1

I see this in code sometimes:

struct S
{
    int count; // length of array in data
    int data[1];
};

Where the storage for S is allocated bigger than sizeof(S) so that data can have more space for its array. It is then used like:

S *s;

// allocation

s->data[3] = 1337;

My question is, why is data not a pointer? Why the length-1 array?

Oliver Zheng
  • 7,831
  • 8
  • 53
  • 59
  • Doesn't `int data[1]` represent a `int *data`? – phimuemue Sep 30 '10 at 17:14
  • Are you saying the allocation is something like `s=malloc(sizeof(S)+sizeof(int)*4)` to create an array of size 5? – Dusty Sep 30 '10 at 17:16
  • 2
    @phimuemue: No, it doesn't. Array is not a pointer. – AnT stands with Russia Sep 30 '10 at 17:25
  • 1
    Related question: [Is the "struct hack" technically undefined behavior?](http://stackoverflow.com/questions/3711233/is-the-struct-hack-technically-undefined-behavior) – Kristopher Johnson Sep 30 '10 at 18:19
  • 1
    A *variable length array* (VLA) is something completely different: An array whose size is not an constant integer expression. You probably mean *flexible array member*, the legal successor to the dubious struct hack. – schot Sep 30 '10 at 20:21

6 Answers6

9

If you declare data as a pointer, you'll have to allocate a separate memory block for the data array, i.e. you'll have to make two allocations instead of one. While there won't be much difference in the actual functionality, it still might have some negative performance impact. It might increase memory fragmentation. It might result in struct memory being allocated "far away" from the data array memory, resulting in the poor cache behavior of the data structure. If you use your own memory management routines, like pooled allocators, you'll have to set up two allocators: one for the struct and one for the array.

By using the above technique (known as "struct hack") you allocate memory for the entire struct (including data array) in one block, with one call to malloc (or to your own allocator). This is what it is used for. Among other things it ensures that struct memory is located as close to the array memory as possible (i.e. it is just one continuous block), so the cache behavior of the data structure is optimal.

AnT stands with Russia
  • 312,472
  • 42
  • 525
  • 765
  • 1
    It's not necessary to make two allocations, if `data` is a pointer. One can allocate memory like this: `malloc(sizeof(S) + N*sizeof(int))` and set the pointer to: `s.data = (int*)(&s+1)`. The problem is that the pointer has to be set and accessing `data` requires one more level of indirection. – Maciej Hehl Sep 30 '10 at 18:38
  • @Maciej Hehl: Yes, it is possible to do it that way as well.

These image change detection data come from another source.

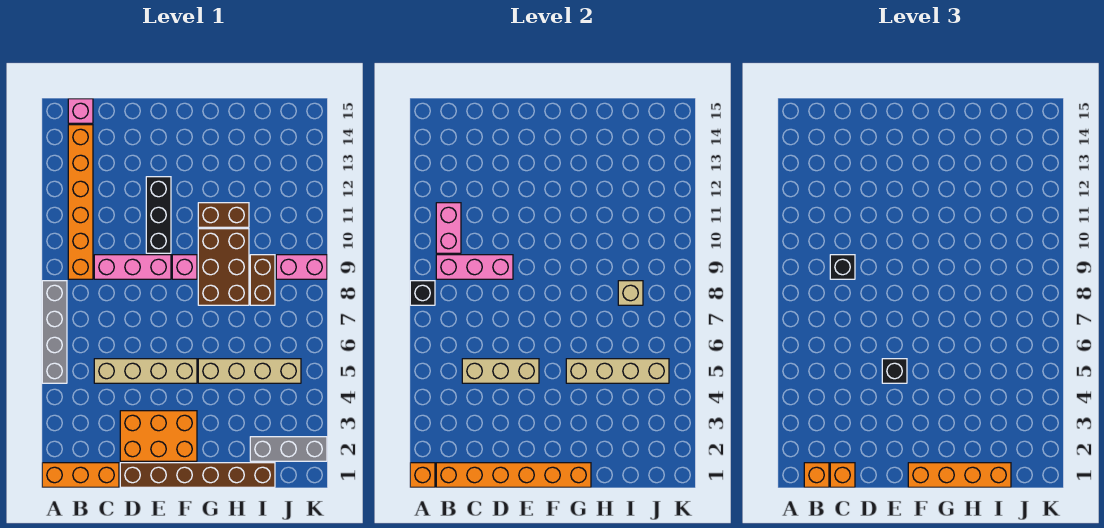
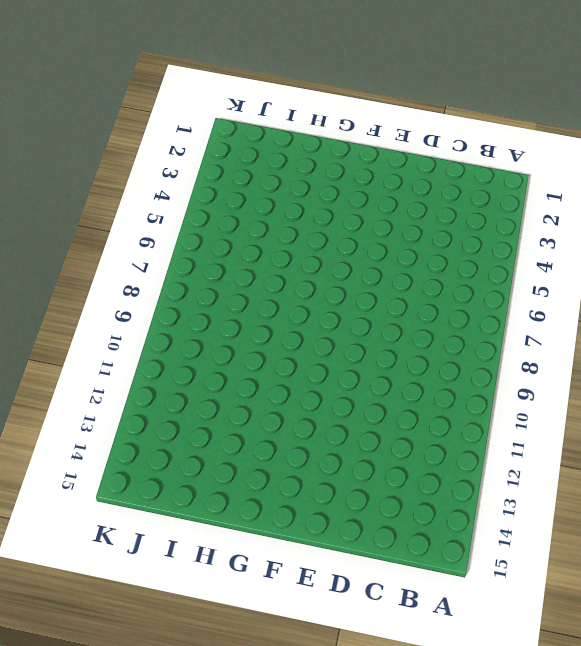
none -> orange brick A1:C1 level 1
none -> grey brick A5:A8 level 1
none -> orange brick B9:B14 level 1

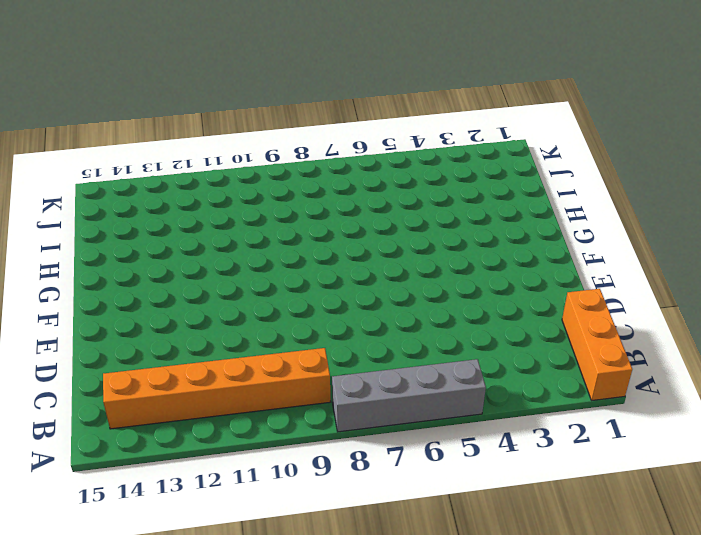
none -> pink brick B15 level 1
none -> tan brick C5:F5 level 1
none -> pink brick C9:E9 level 1

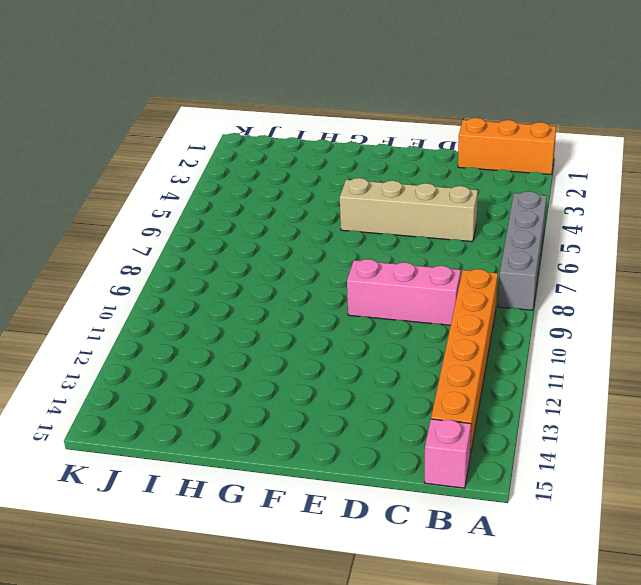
none -> brown brick D1:I1 level 1
none -> orange brick D2:F3 level 1
none -> black brick E10:E12 level 1

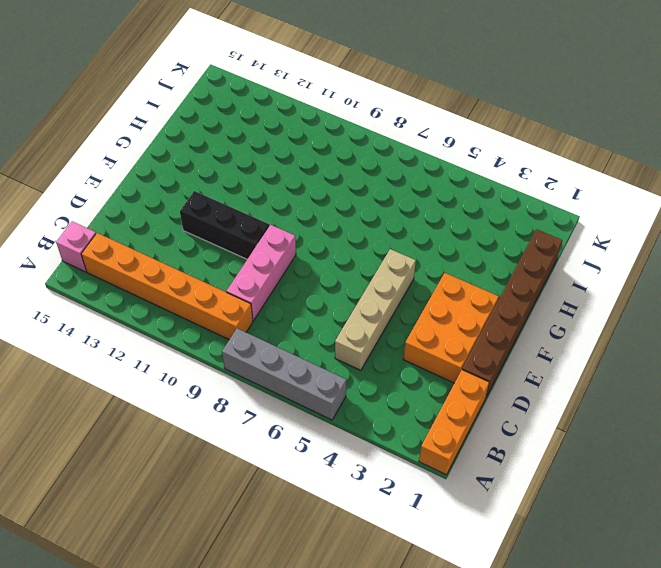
none -> pink brick F9 level 1
none -> tan brick G5:J5 level 1
none -> brown brick G8:H10 level 1

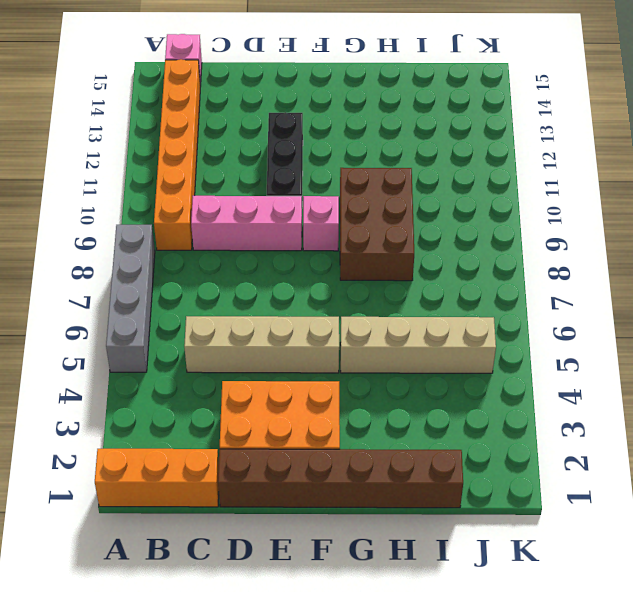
none -> brown brick G11:H11 level 1
none -> grey brick I2:K2 level 1
none -> brown brick I8:I9 level 1

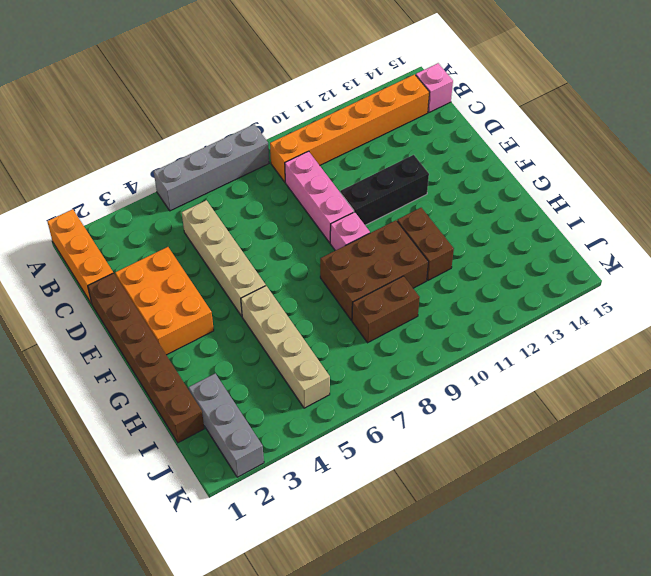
none -> pink brick J9:K9 level 1
none -> orange brick A1 level 2
none -> black brick A8 level 2

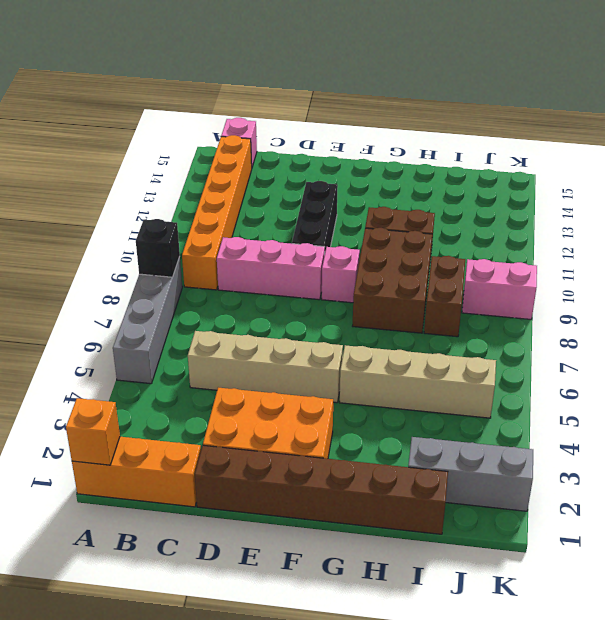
none -> orange brick B1:G1 level 2
none -> pink brick B9:D9 level 2
none -> pink brick B10:B11 level 2

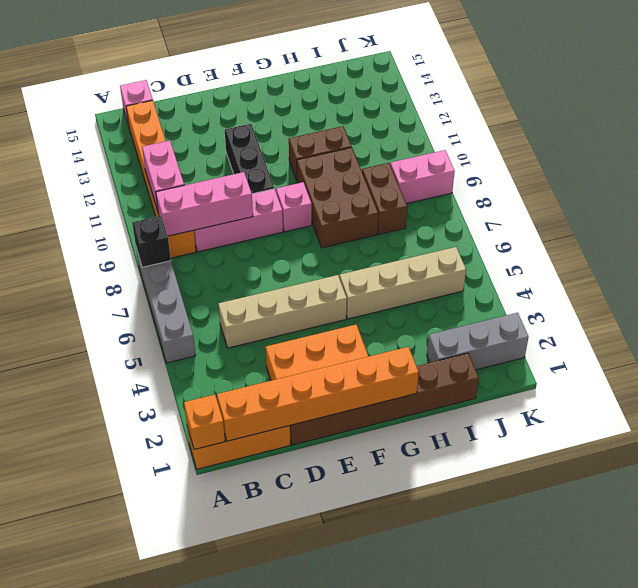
none -> tan brick C5:E5 level 2
none -> tan brick G5:J5 level 2
none -> tan brick I8 level 2

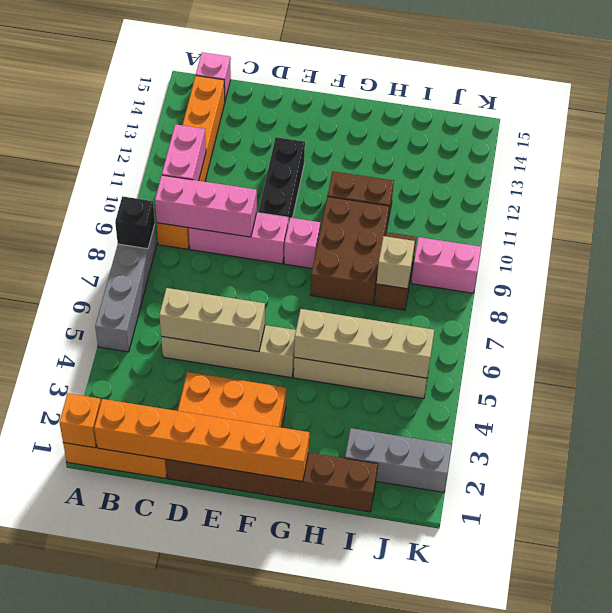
none -> orange brick B1 level 3
none -> orange brick C1 level 3
none -> black brick C9 level 3

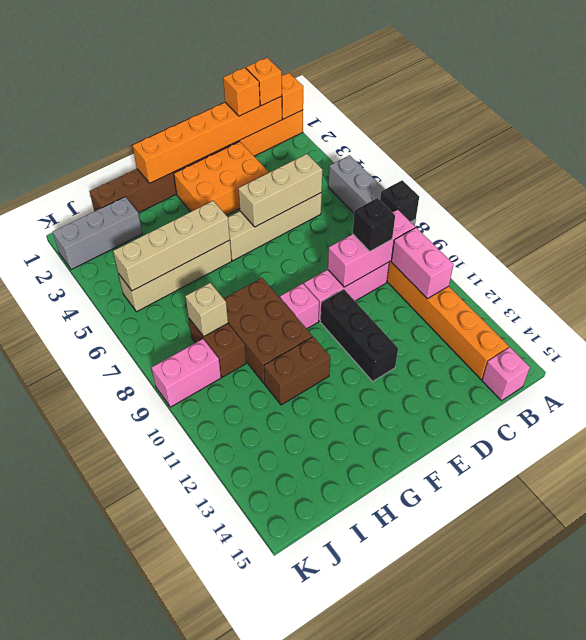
none -> black brick E5 level 3
none -> orange brick F1:I1 level 3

It is often done that way when you have *multiple* variable length arrays in the struct. However, it is not as easy as you suggest. In general you have to make sure that the array memory is properly aligned. Your `(int *) (ptr_to_s + 1)` does not ensure that. Two allocations would solve that problem automatically. "Struct hack" does as well. But with pointer and one allocation it is your responsibility to take care of alignment. – AnT stands with Russia Sep 30 '10 at 18:40
  • In this case (array of ints and a `struct` consisting of an `int` and `int` pointer) the memory should be aligned properly. In a general case, yes alignment might be a problem, but "struct hack" doesn't solve the problem automatically. The problem is solved if the compiler supports an extension, that allows to write `int data[];` or `int data[0];` in the `struct` definition. If it doesn't, a `struct` with the last field like: `char data[1];` can be padded at the end and it has to be taken into account. – Maciej Hehl Sep 30 '10 at 18:58
  • @Maciej Hehl: Er... But that's how "struct hack" is implemented: by adding `int data[1]` at the end of the struct, or `int data[]` in C99. What you see in the OP *is* the "struct hack". So, "struct hack" *does* solve the alignment problem automatically. And there's no need for any "compiler extension" to add `int data[1]` at the end of the struct. – AnT stands with Russia Sep 30 '10 at 19:05
  • 1
    You must be thinking about the "braindead" version of struct hack where 0-sized array is used instead of 1-sized array - that would indeed require a compiler extension. But nobody forces you to use that strange 0-sized version. Just do it properly and use 1-sized array in C89/90 and size-less array declaration in C99. – AnT stands with Russia Sep 30 '10 at 19:07
  • I have a 32 bit system. In my implementation, If I add `char data[1];` at the end of the `struct` that also contains an `int` field, `data` is not "at the end". It's right after the `int` field and there are 3 padding bytes **after** `data`, so the size of the `struct` is 8. – Maciej Hehl Sep 30 '10 at 19:26
  • 1
    @Maciej Hehl: So what? What is the importance of that example? Where do you see the problem? – AnT stands with Russia Sep 30 '10 at 19:47
  • I see the problem in the fact, that when I say `malloc(sizeof(S) + N)` in the case described above, there are 3 bytes, that don't belong to me, between `data[0]` and the rest of allocated memory. I feel uncomfortable accessing those padding bytes. Maybe it's not a problem at all, since we are in the hack territory anyway, but I don't know about it yet. That's what I mean, when I say, that alignment problem isn't solved by the hack, because I think I still have to think about those padding bytes. If I'm wrong, thank you for the discussion and the information. – Maciej Hehl Sep 30 '10 at 20:05
  • @Maciej Hehl: In the case described above we'd allocate memory as `malloc(offsetof(S, data) + N * sizeof(int))`. And then access `data` as an array from `0` to `N-1`. There's a hack in this, all right, but that's why it is called "struct hack". – AnT stands with Russia Sep 30 '10 at 21:13
  • 1
    @Maciej also if you do that pointer version, simply memcpy the struct to another allocated block won't do it. You will have to adjust the pointer manually for each copy you do, and writing out the memory block to the network/a file will include writing out the bytes of the pointer, which is usually not desired. – Johannes Schaub - litb Sep 30 '10 at 23:46
6

Raymond Chen wrote an excellent article on precisely why variable length structures chose this pattern over many others (including pointers).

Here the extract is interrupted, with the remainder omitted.